Ci siamo andati vicini molte volte, guardando la questione da vari punti di vista. Che appare di non immediata lettura per il fatto che nello studio del titolare i compensi di quest’ultimo non sono costi deducibili e non appaiono come compensi dei collaboratori come tutti quelli degli altri, ma confluiscono nell’avanzo della gestione, all’interno del quale, evidentemente, la componente relativa al compenso titolare è – o dovrebbe essere – confusa con l’utile dello studio vero e proprio, e cioè con la componente che dovrebbe remunerare il rischio corso dal professionista-imprenditore e del capitale che ha investito.

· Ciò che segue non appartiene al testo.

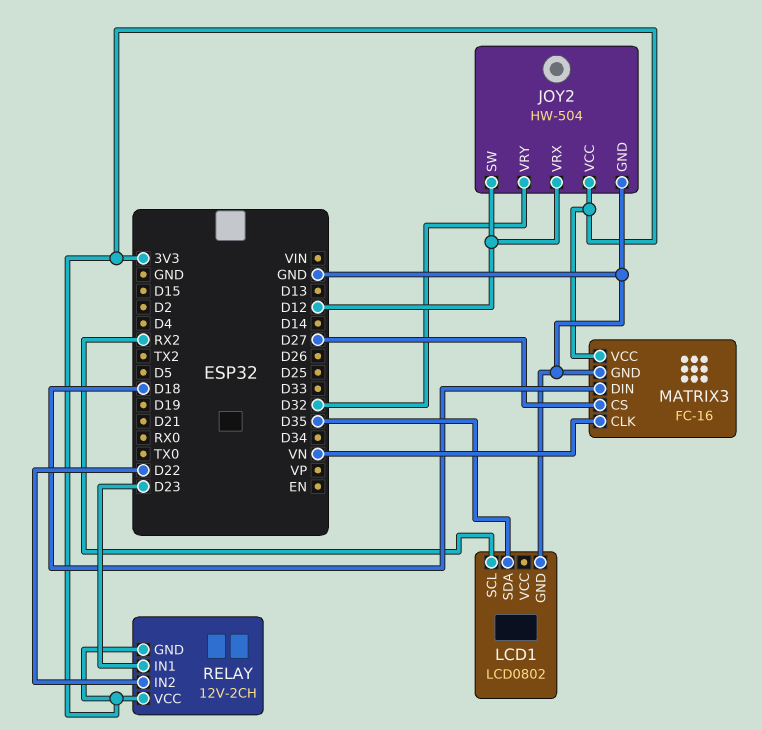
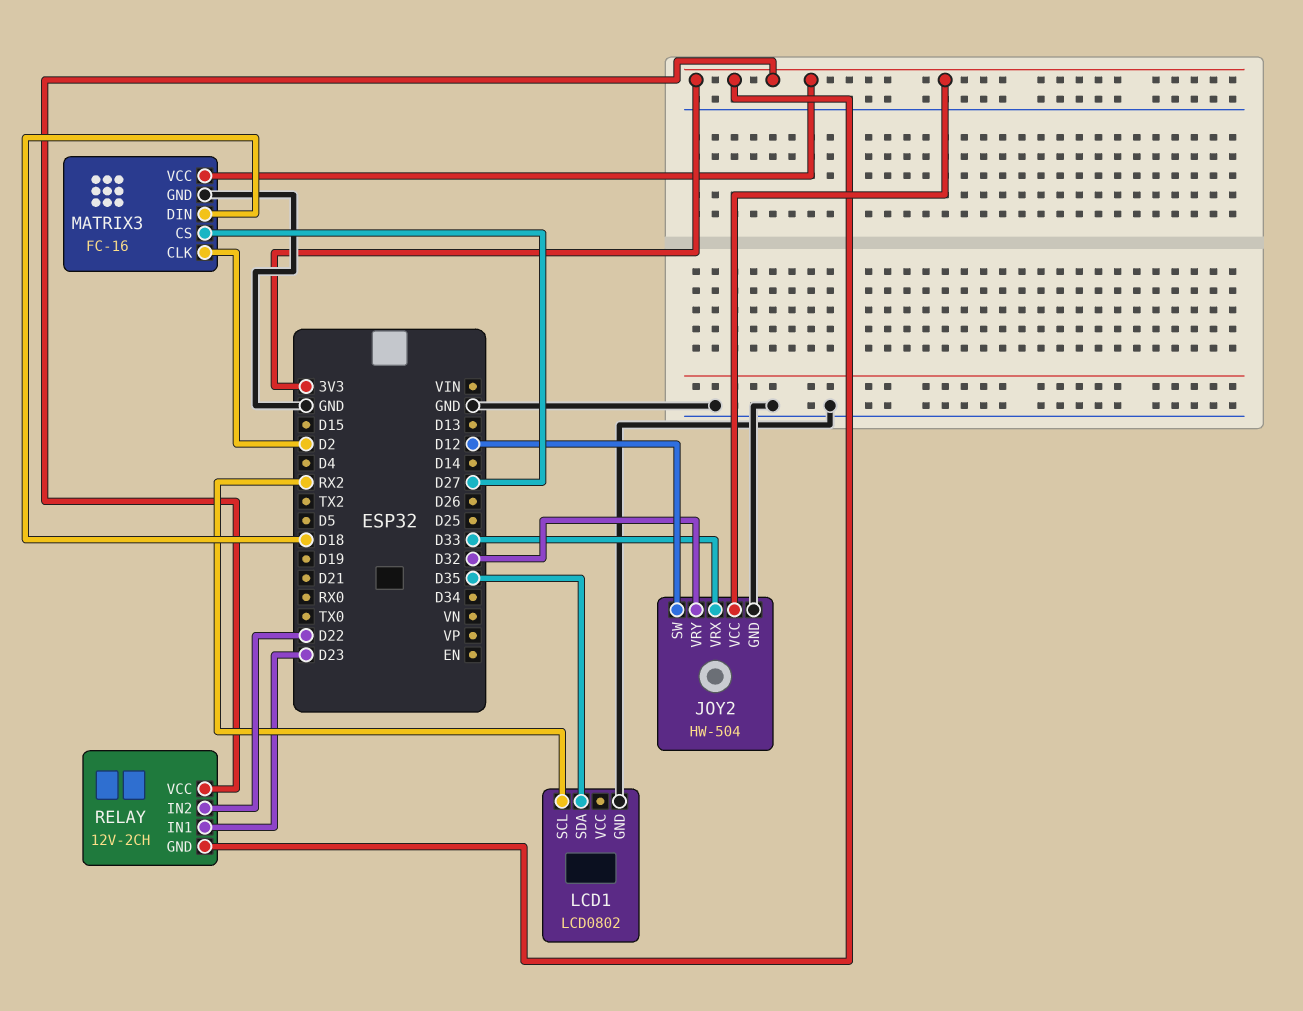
JOY2 pin VRX: D12 -> D33
MATRIX3 pin CLK: VN -> D2

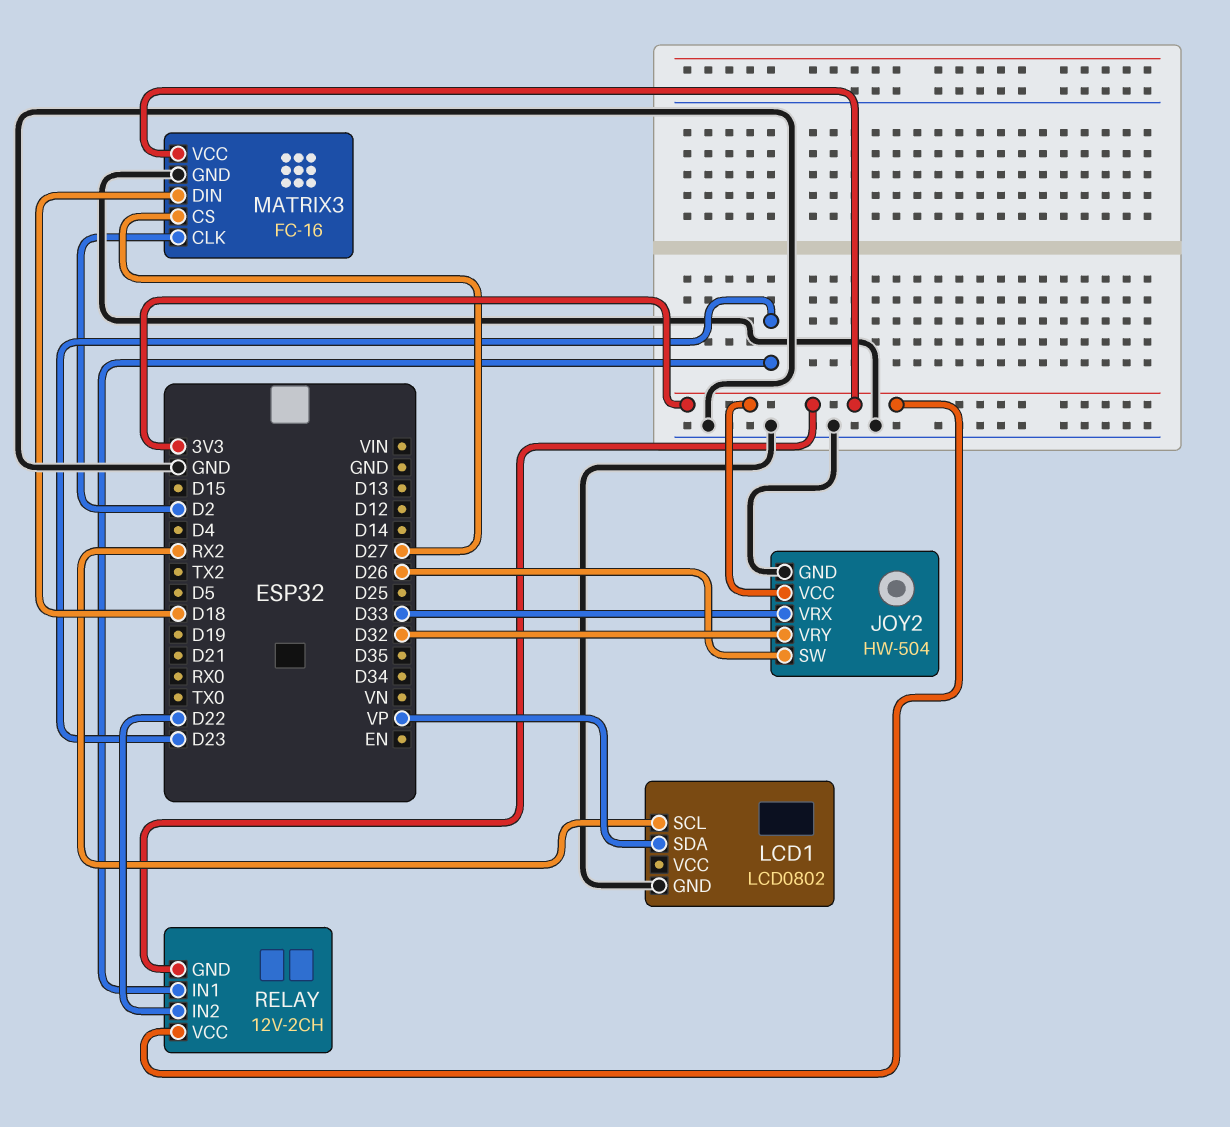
JOY2 pin SW: D12 -> D26
LCD1 pin SDA: D35 -> VP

Ora, capita spesso di vedere che tale avanzo basta a malapena a remunerare il compenso per le prestazioni professionali del titolare, se valutato a percentuali del fatturato simili a quelle che vengono riconosciute agli altri collaboratori.
In alcuni casi, ciò avviene perché esistono evidenti squilibri: la percentuale riconosciuta ai collaboratori è troppo alta, oppure è troppa alta la parte di produzione dello studio che il titolare lascia fare a loro, o entrambe le cose.
In altri esistono costi fissi troppo elevati in proporzione ai volumi di produzione dello studio, il che – e a maggior ragione in presenza di variabili vicini al 80% del pagato paziente – allontana il punto di pareggio in misura sensibile e rende l’equilibrio economico e finanziario assai fragile e difficile da mantenere nel tempo.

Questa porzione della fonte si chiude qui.